Efficient verification algorithm for topology and quality of optical fibers in optical-circuit-switched data center networks

Abstract

The introduction of optical circuit switches (OCSs) has enabled the implementation of capacity- and energy-efficient networks in production data centers. To correctly operate optical-circuit-switched data center networks (OCS DCNs), fibers between pairs of terminals (e.g., servers or top-of-rack switches) and OCSs should be verified before starting operations; otherwise, unexpected failures during operations could occur. However, this task is difficult because OCSs cannot use topology discovery or link-monitoring functions, which are only available on electrical packet switches. We thus studied a fiber-topology and quality verification (FTQV) problem for OCS DCNs.
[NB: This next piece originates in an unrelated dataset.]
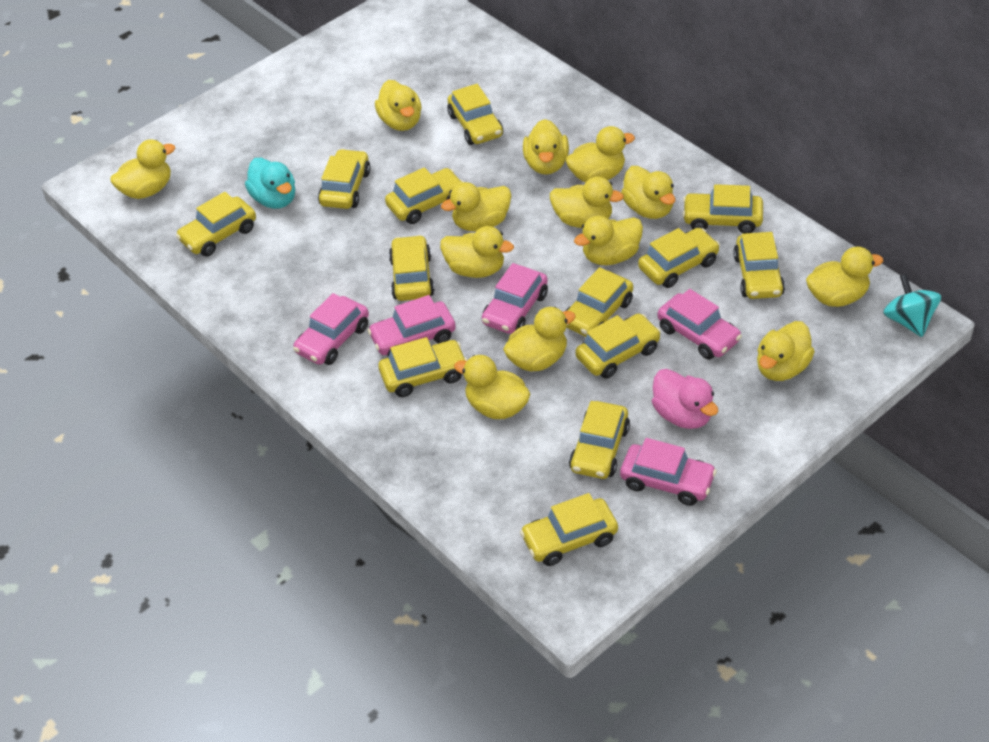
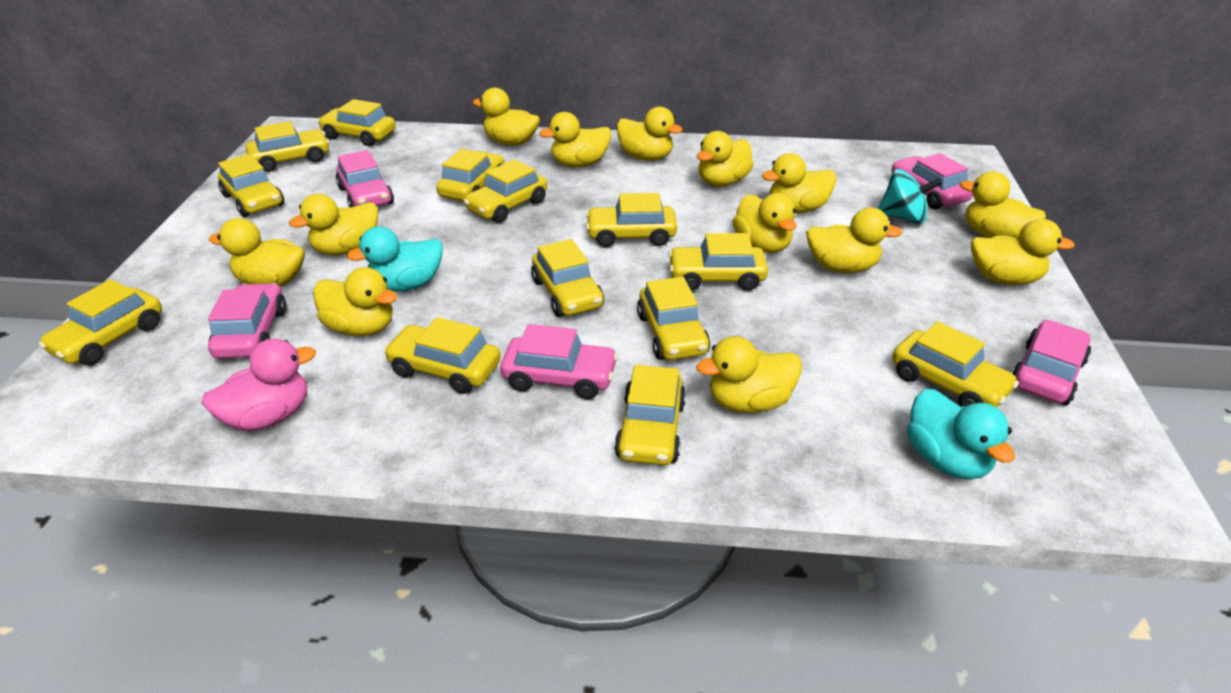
turquoise duck: 1 -> 2

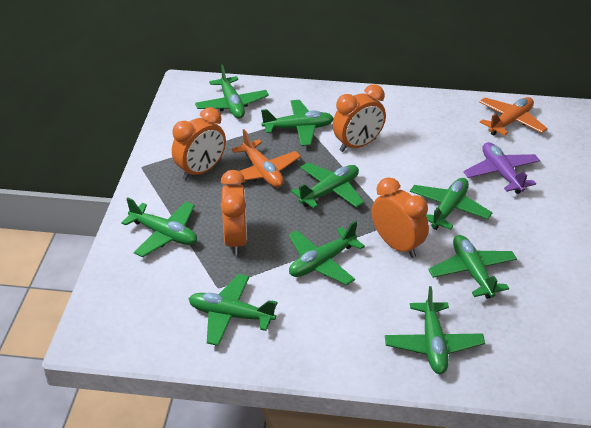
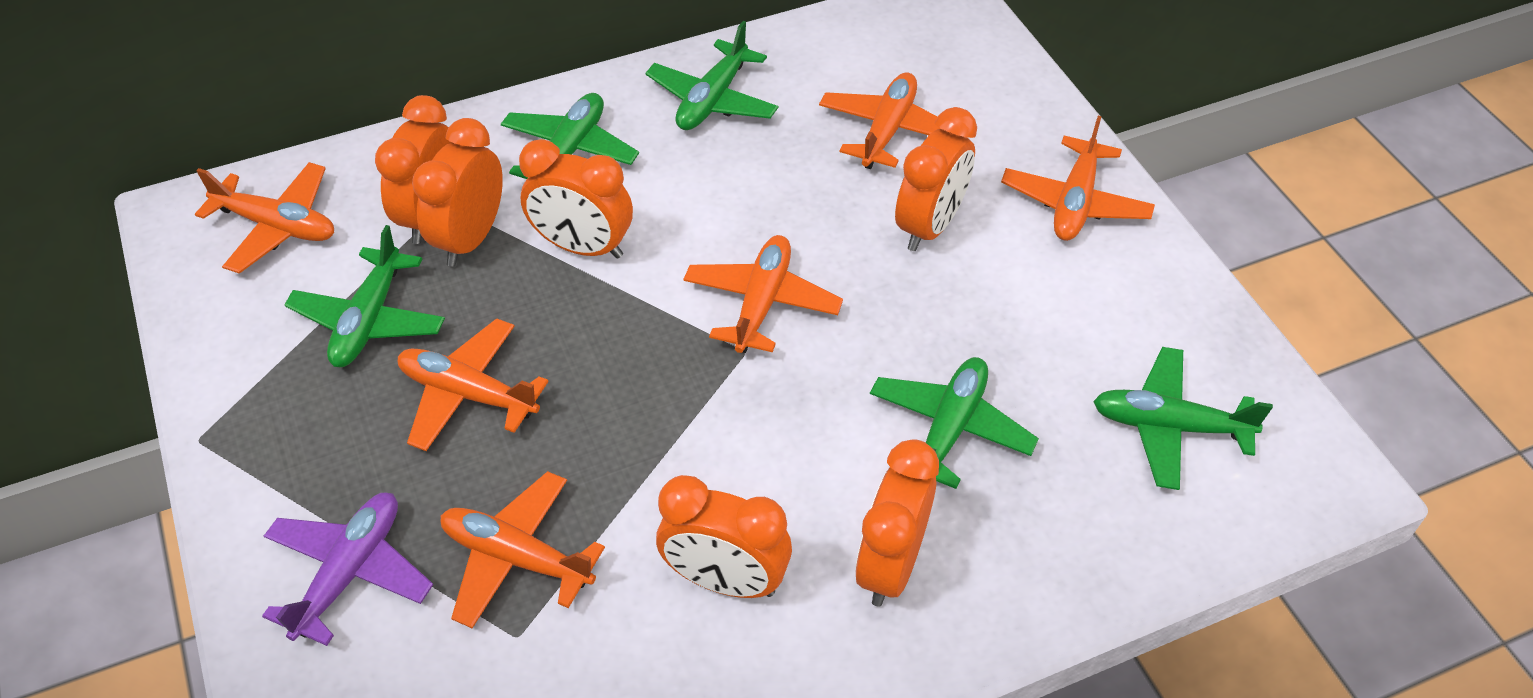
green plane: 9 -> 5
orange clock: 4 -> 6
orange plane: 2 -> 6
Though a previous study inspected fibers between pairs of OCSs in hierarchical OCS DCNs using only one dedicated tester for fiber probing, making the process time-consuming, we consider verifying fibers between pairs of terminals and OCSs by using the digital diagnostic monitoring (DDM) function at multiple terminals. We thus developed new theories, to the best of our knowledge, for correctly carrying out FTQV even when parallel probes are sent and then designed an algorithm that efficiently solves the FTQV problem with near-optimal inspection steps. We also theoretically analyzed the conditions of detectable and undetectable malfunctioning fibers given the maximum measurement error of the DDM function. Experimental results indicate the correctness of our theoretical analysis and superior performance of our algorithm; it completes FTQV at most 93.0 times faster than a baseline algorithm. The feasibility of our algorithm was also demonstrated through evaluations on an actual network.